Being overwhelmed with choices is very common when you start your own business. It’s easy to get lost in tasks or chores that are not crucial for developing your business. That’s why prioritizing your projects is essential.
When I was working in a marketing job in South Korea, I had two burning assignments: 1.) to rebuild the brand that I was responsible for and 2.) to turn around the sales and to prevent stores from closing.
As our budget and time were limited, my team and I had to develop a strategy and marketing tools that would ideally serve both targets:
First, we defined sales targets and a vision for our brand that we wanted to reach within three years. After that, we brainstormed measures to drive sales and activities that would help to build the brand. Once we had all of them laid out, we tried to find marketing activities that would serve both. And lastly, we categorized all measures into four categories:
a.) Effective and easy to implement
b.) Less effective but easy to implement
c.) Highly effective but hard to implement
d.) Less effective and hard to implement
After this process, we built a marketing plan based on the following premise: within the next six months, we focused 80% of our energy on activities that were serving sales and (to a lesser degree) the brand targets while being easy to implement, yet effective.
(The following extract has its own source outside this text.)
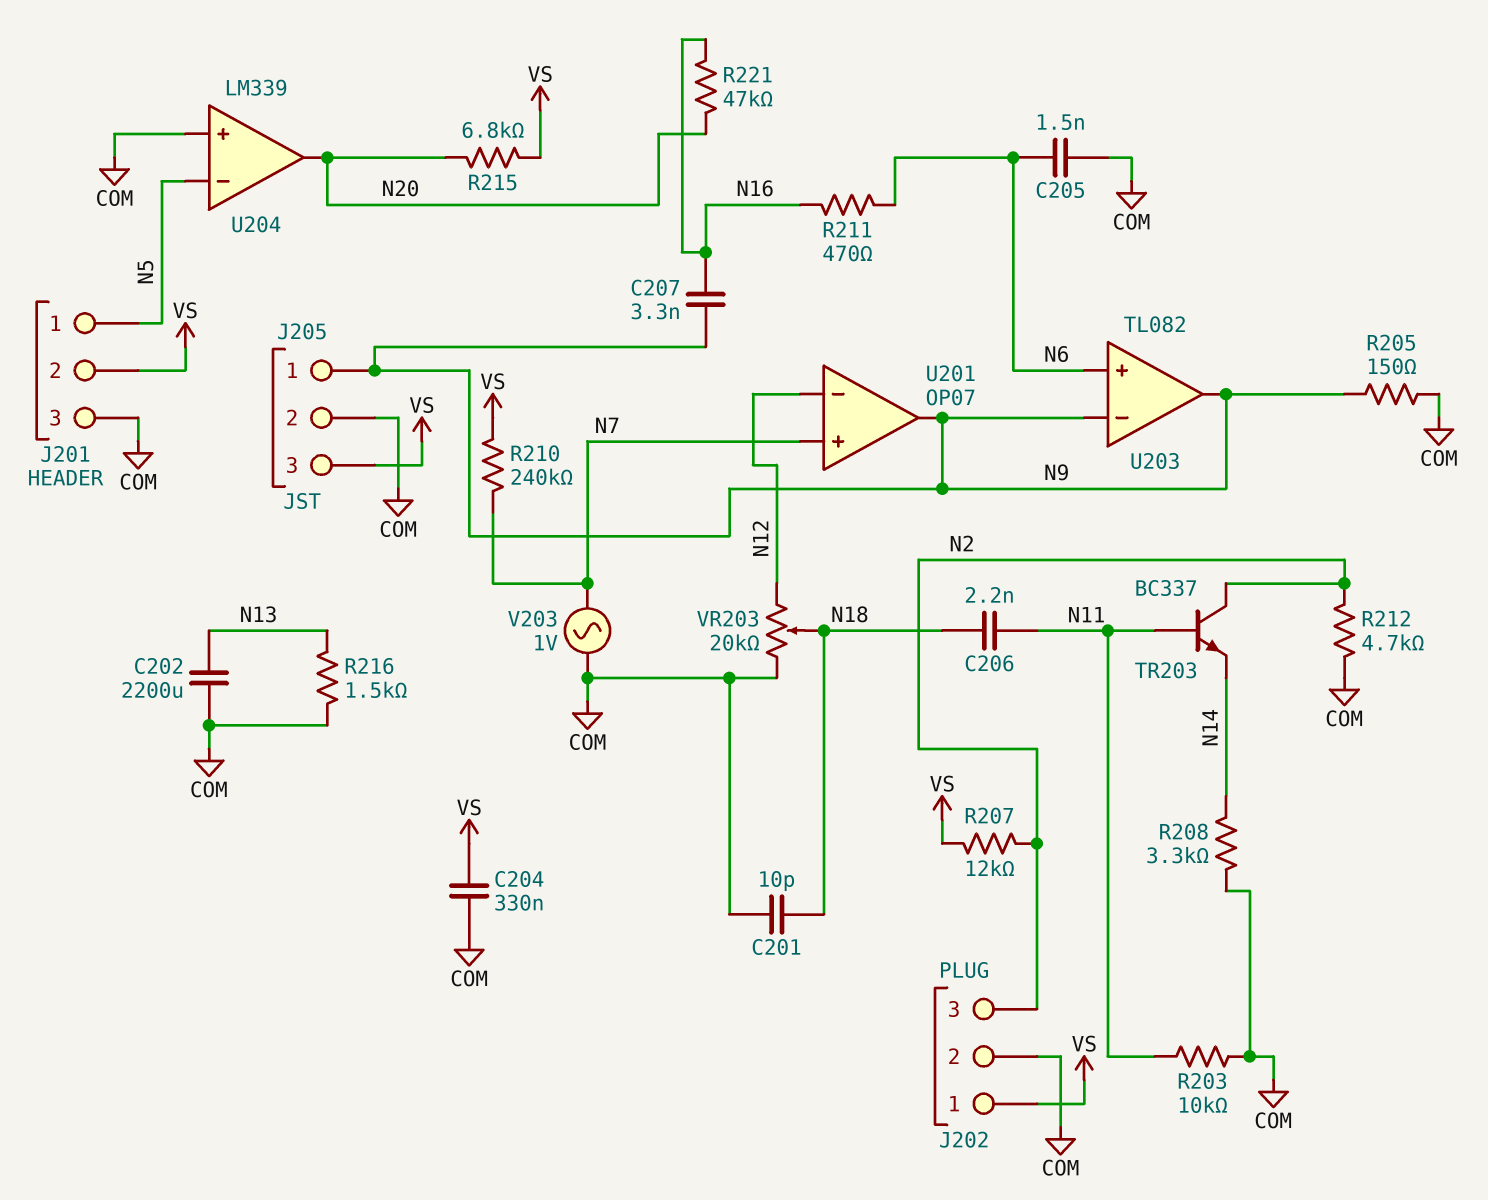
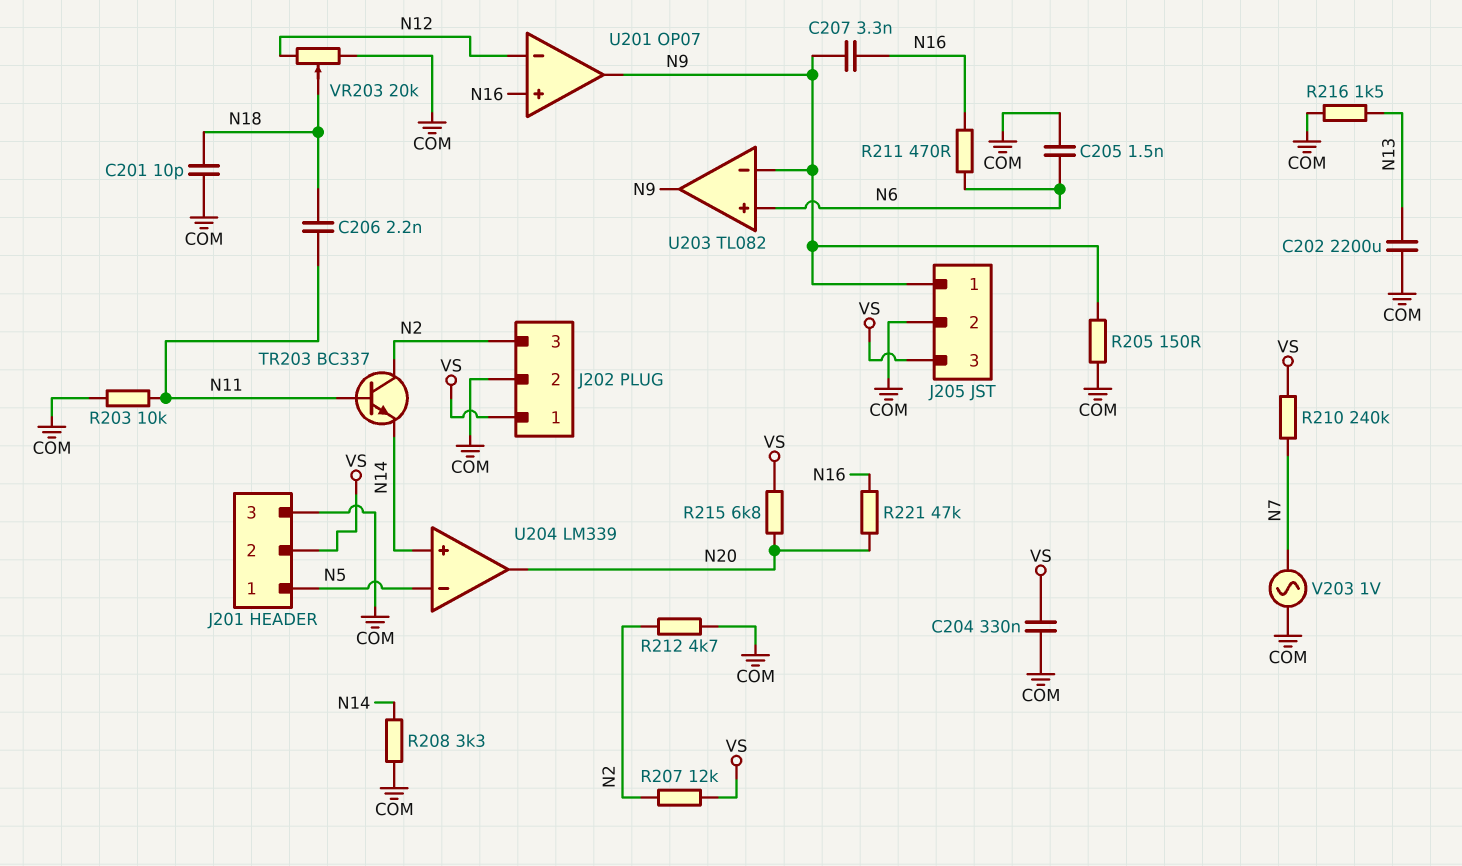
U201 pin in+: N7 -> N16
U204 pin in+: COM -> N14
The remaining 20% were used to work on long-term, highly impactful brand-driven measures.
Over time we were able to change the ratio to 50/50 and eventually to around 30/80%.
I can’t go into the details, but long story short: within 18 months, we turned around the sales situation while creating a strong brand footprint that would help us in the long run.
#8 When do you want to start your business?
A concrete starting date will help you in many ways: It allows you to plan backward and to define a critical path. A critical path is the base of your daily, weekly, and monthly milestones. What needs to be done first to achieve your first milestone? When do you need to what?
A starting date will also motivate you to START. How many people do you know that just talk about their dreams but never make the first step? Or that randomly do things that lead nowhere? Don’t be one of them.
#9 Are you willing to do what it takes?
Building a business requires hard work. Many entrepreneurs working a 9–5 job while working on starting their own company. This can mean that you have to sacrifice time for hobbies or friends until your business is running like a well-oiled machine.
The worst part: you don’t have a guarantee that things will work out the way you planned them. When I was a teenager, I wanted to be a Judo Olympic Gold Medalist, and I spend most of my childhood in the gym and dojos while my friends were playing or partying. I didn’t mind, because I knew why I was doing it. In the end, I didn’t make it. However, I don’t regret what I did, because it made me go to Japan, where I and got introduced to a fascinating culture and amazing people. That is a good “side effect” of chasing your dream: it might help you to make priceless experiences.
If you’re willing to do what it takes, commit to your plan, communicate it to the people that might be affected by your choice, and try not to feel guilty whenever you have to make hard choices.
#10 What will you do today?
I believe that it’s essential to start working towards your next milestone within hours of making the decision that you want to commit to a project. When working with clients, I’ve made the experience that the likelihood of achieving your goals drops by every day a project is procrastinated.
Apart from that, it will be motivating and empowering if you accomplished a task or a mini-goal soon after you committed to change.
Starting TODAY does not mean that you have to fall into “blinden Aktionismus” (the German term for just doing something just for the sake of something without a clear objective). It means to start one — maybe even a symbolic task — that marks the beginning of a new chapter in your life. This could be buying a notebook, brainstorming your vision, identifying resources or people that can help you accomplish your goals.
“The secret of getting ahead is getting started.”